= Interstitial art =

Art of basic nature

Interstitial art is any work of art the basic nature of which falls between, rather than within, the familiar boundaries of accepted genres or media, thus making the work difficult to categorize or describe within a single artistic discipline.

==Concept of interstitiality==

The word interstitial means "between spaces", and is commonly used to denote "in-betweenness" in several different cultural contexts. Architects refer to the leftover gaps between building walls as "interstitial space", being neither inside any room nor outside the building. Medical doctors have used the term for hundreds of years to refer to a space within the human body that lies in between blood vessels and organs, or in between individual cells. Television station programmers refer to any short piece of content that is neither a show nor a commercial, but is sandwiched between them, as "an interstitial". Thus, interstitiality can't define a work of art or literature, and can only be seen as an element of its description, specifically an element for the understanding of its relationship to its context.

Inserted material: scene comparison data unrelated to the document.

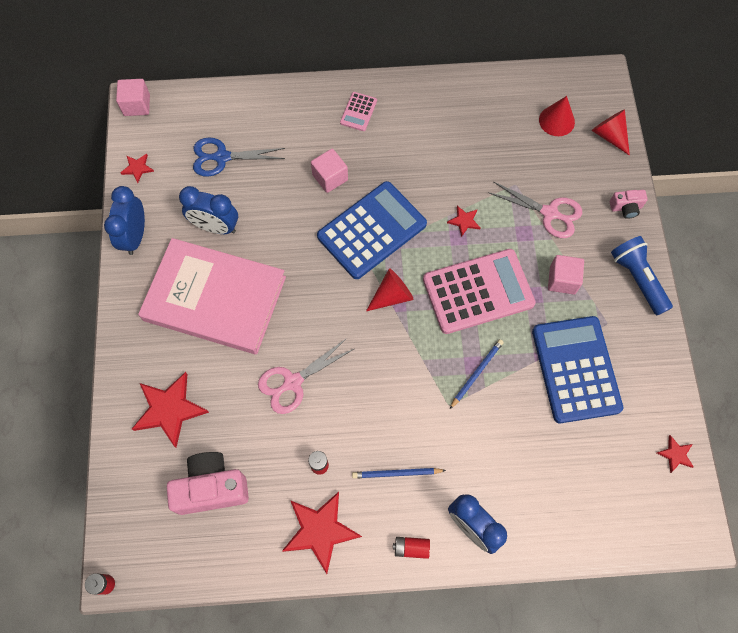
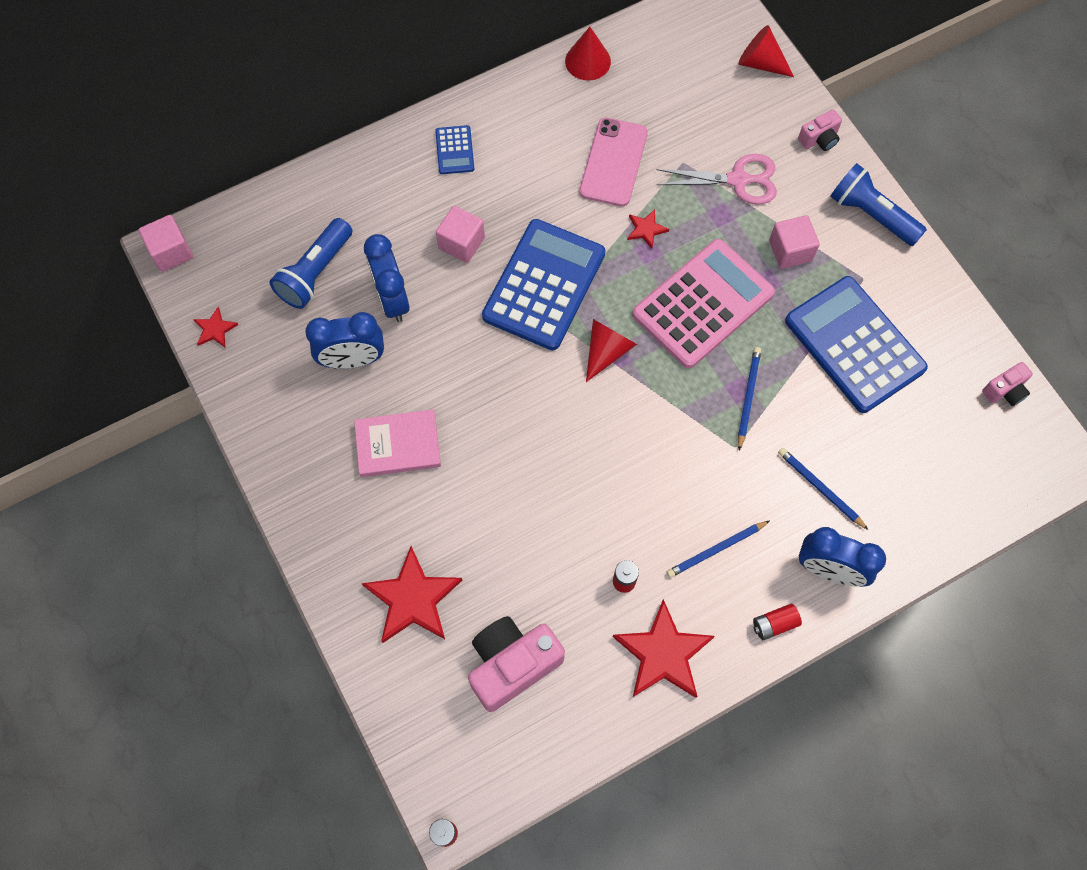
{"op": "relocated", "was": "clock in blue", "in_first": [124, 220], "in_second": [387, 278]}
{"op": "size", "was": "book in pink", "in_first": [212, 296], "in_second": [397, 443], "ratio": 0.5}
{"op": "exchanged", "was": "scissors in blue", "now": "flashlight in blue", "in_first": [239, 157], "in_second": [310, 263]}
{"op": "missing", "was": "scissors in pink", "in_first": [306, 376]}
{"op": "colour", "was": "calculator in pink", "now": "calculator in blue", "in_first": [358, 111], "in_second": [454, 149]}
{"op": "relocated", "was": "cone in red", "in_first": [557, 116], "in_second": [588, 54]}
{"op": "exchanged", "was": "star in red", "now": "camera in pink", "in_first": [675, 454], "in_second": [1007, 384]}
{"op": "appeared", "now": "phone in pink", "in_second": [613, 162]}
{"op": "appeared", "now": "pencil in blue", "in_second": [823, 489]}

==Interstitial arts movement==

In the mid-1990s, Delia Sherman, Ellen Kushner, Terri Windling, Heinz Insu Fenkl, Midori Snyder, Kelly Link, Gavin Grant, Gregory Frost, Theodora Goss, Veronica Schanoes, Carolyn Dunn, Colson Whitehead, and other American writers interested in fantastic literature found themselves commiserating over the common perception that the genre-oriented publishing industry found it difficult to market truly innovative fiction involving unusual, fantastical, or cross-genre elements—because the mainstream literary fiction field demanded stories based in realism, while the fantasy field demanded stories that mostly followed the standard conventions of sword and sorcery or high fantasy. Yet it seemed to the authors that some of the best literature was that which did not quite fit tidily into either category but instead was being discussed in terms of more amorphous, "in-between" descriptors such as "magic realism", "mythic fiction", or "the New Weird". Further, the idea of interstitiality applied to other kinds of "in-between" fiction (unrelated to fantasy) and other "in-between" arts.

Over a period of several years, Kushner and Sherman prompting ongoing discussion about the importance of cultivating artistic "in-betweenness" led to the formulation of the broad concept of interstitial art. In 2002, literary scholar Heinz Insu Fenkl founded ISIS: The Interstitial Studies Institute at the State University of New York at New Paltz, and in 2003–04, Sherman and Kushner and some of their colleagues established the Interstitial Arts Foundation, a 501c(3) nonprofit organization dedicated to developing community and support for artists, arts-industry professionals and audiences whose creative pursuits are interstitial in nature.

==Projects==
=== Interfictions ===
In 2007, the Interstitial Arts Foundation published an anthology of interstitial fiction through Small Beer Press titled Interfictions. It features 19 stories from new and established writers in the US, Canada, Australia, and the UK, and fiction translated from Spanish, Hungarian, and French. The anthology strives to "change your mind about what stories can and should do as they explore the imaginative space between conventional genres".

The anthology raised several questions and started many debates on the nature of interstitiality as applied to fiction. Reviewers raised the question of how important the definition, or lack thereof, was to understanding the anthology as a whole and the stories individually. "The 19 stories contained within Interfictions serve as examples but not as points of an argument that could lead to a listing in a Funk and Wagnalls."

Though many of the stories are written by science fiction, fantasy, and horror writers and contain fantastic or supernatural elements, Interfictions is not a genre anthology. "...interstitial fiction mixes and matches these precepts—ghost stories, science fiction, nursery rhymes, detective story, whatever may be handy—as part of a variegated prism to focus on the psychology of existence even while bending its collectively recognized state. ...each 'interfiction' shares this sense of disjointed narrative, but in very different ways that do not lend themselves to easy genre categorization."